The Endocet isn’t really working, or maybe it is and I’m only feeling a fraction of the pain, but that fraction is pretty high, like a double negative integer, an imaginary number. I don’t know. I don’t really know math, or metaphors. All I know is I’m tired, and I’m one bite closer to that forever sleep everyone’s always writing songs and poems about. It doesn’t seem that bad, at this point.
“Oh, baby,” Carmelle sobs. Most of her makeup has already sweated off her face, but what little of it remains now drips down her cheeks with her tears. “I never wanted any of this to happen, you know? I never planned any of it. This is the first time we, Bambi and me—it just happened.” She pauses here, as if waiting for me to argue with her. I slump down lower in my seat and close my eyes. “Baby, I swear,” she continues, in that voice she uses when she wants my permission to do something we both know is stupid—Baby, I swear if we puree these carrots on high we don’t have to wait for them to thaw out; Baby, I swear I can stay out until five a.m. and be at work by eight, no problem; Baby, I swear the red light means it’s off. “I swear, baby. It was just this one time. Just this one time.”
“Carmelle,” I say. “I don’t care.”
“Don’t say that, baby. Talk to me.”
“We’re just roommates anyway,” I say, fighting swirls and lines of lasers behind my closed eyes, curiously shaped like zombies. “We were just like roommates. Roommates can’t cheat on each other. It’s not in their contract.”
“How can you say that?” Carmelle’s voice rises in direct proportion to her indignation. “We were in love!”
I make a rough choking sound deep in my diaphragm that’s meant to be a scoff. “Right. Guess you just never got around to filling me in on that part.”
“This isn’t my fault!”
I suddenly have this out-of-body experience of floating up near the roof of the car and watching my body move independently of my consciousness. Slowly, my arm reaches out for the door and levers it open, then tucks back into my side, and my whole body, head first, just tumbles right out the door, before Carmelle even has time to slow down. But when I open my eyes, I’m still sitting here.
“This is absurd,” I say. “Don’t you get it, Carmelle? None of this matters now. Fuck who you want to fuck, love who you want to love. It’s all over anyway. That’s what all this means.” I clutch the bandage on my shoulder, flex the aching muscle in my calf. Briefly, I wonder when the last time was that I got a tetanus shot.
“What if I want to love you?” she asks, in a voice I’ve never heard from her before—small and uncertain.
I look around behind us at Renni on her motorcycle. I blink back the fuzziness at the edge of my vision. “It might be too late for that.”
She thinks I’m still talking about her naughty Twister game with Bambi. “We can survive this, you know? Haven’t you ever heard of couple’s therapy? We can get through this. I don’t want to lose you.”
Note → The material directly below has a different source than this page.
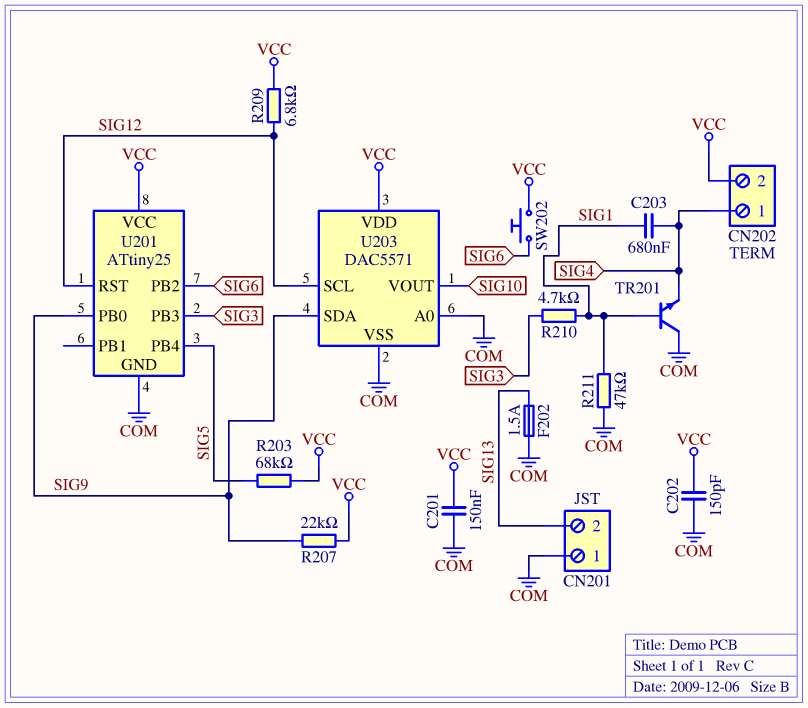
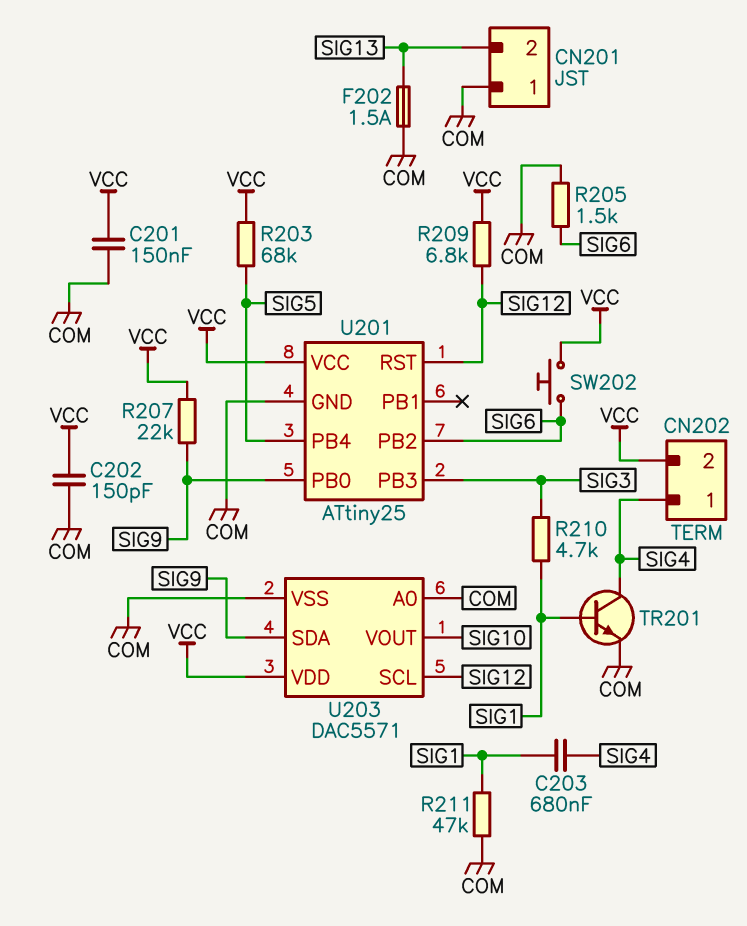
R205: none -> 1.5k (COM, SIG6)
TR201: NPN (B SIG1, C COM, E SIG4) -> NPN (B SIG1, C SIG4, E COM)

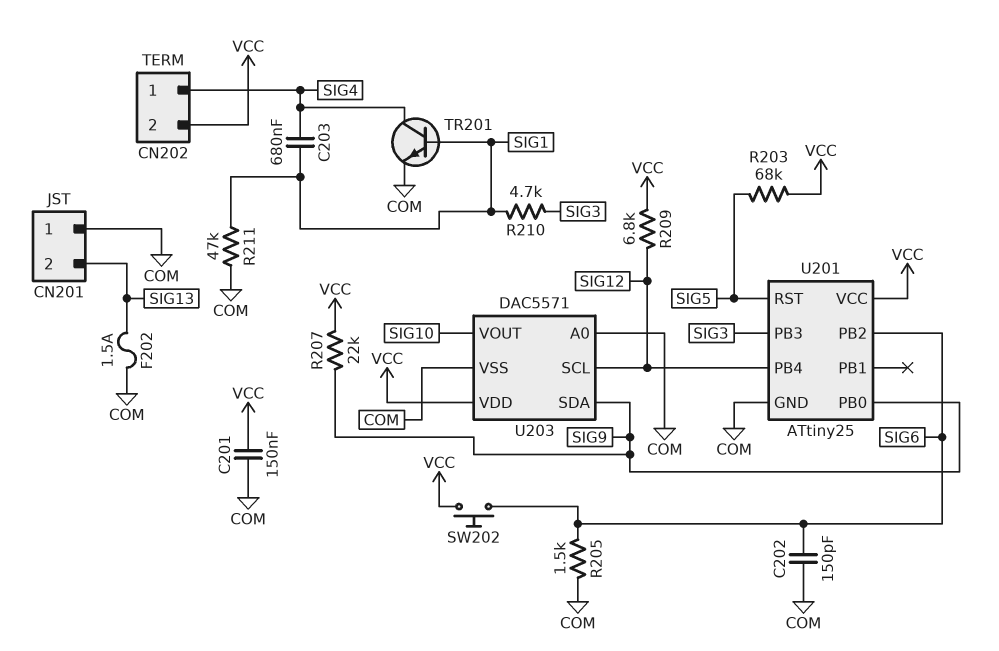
C202: 150pF (COM, VCC) -> 150pF (COM, SIG6)
U201 pin PB4: SIG5 -> SIG12
U201 pin RST: SIG12 -> SIG5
It’s tough not to launch into a barrage of the obvious questions—Then why the fuck did you cheat on me? Blah blah blah blah—but I swallow them down. Because it’d be like asking an unsuccessful suicide victim why they did it, why did they blink at the last second, wince and breathe—“Oh, shit”—and turn their head that fraction of an inch to the left that kept them alive? Who knows, who cares, move on. Move on, move on, move on.
“Everyone makes mistakes,” Carmelle says, dodging around a stalled Buick. “I mean, let’s face it, we weren’t exactly getting along, you and me. We barely see each other anymore. We just don’t make the time for each other, like we used to.”
“You’re right,” I say, as dryly as the blood pooling in the back of my throat will allow. “We should make more time. Maybe a game night. I’ll go out and buy a deck of cards. You already have Twister.”
“I’m being serious, Devin,” she says.
“So am I,” I say, starting to cough again. “I love Twister.”
“Devin,” Carmelle starts in, but suddenly we find ourselves merging into heavy traffic on Chester Road—which runs right over the state line—and she slams on the brakes. My body slips forward and my head whiplashes into the dashboard. Just one more bruise to add to my steadily growing collection. No blood, at least, but a head injury is not doing any favors for my fuzzy vision either.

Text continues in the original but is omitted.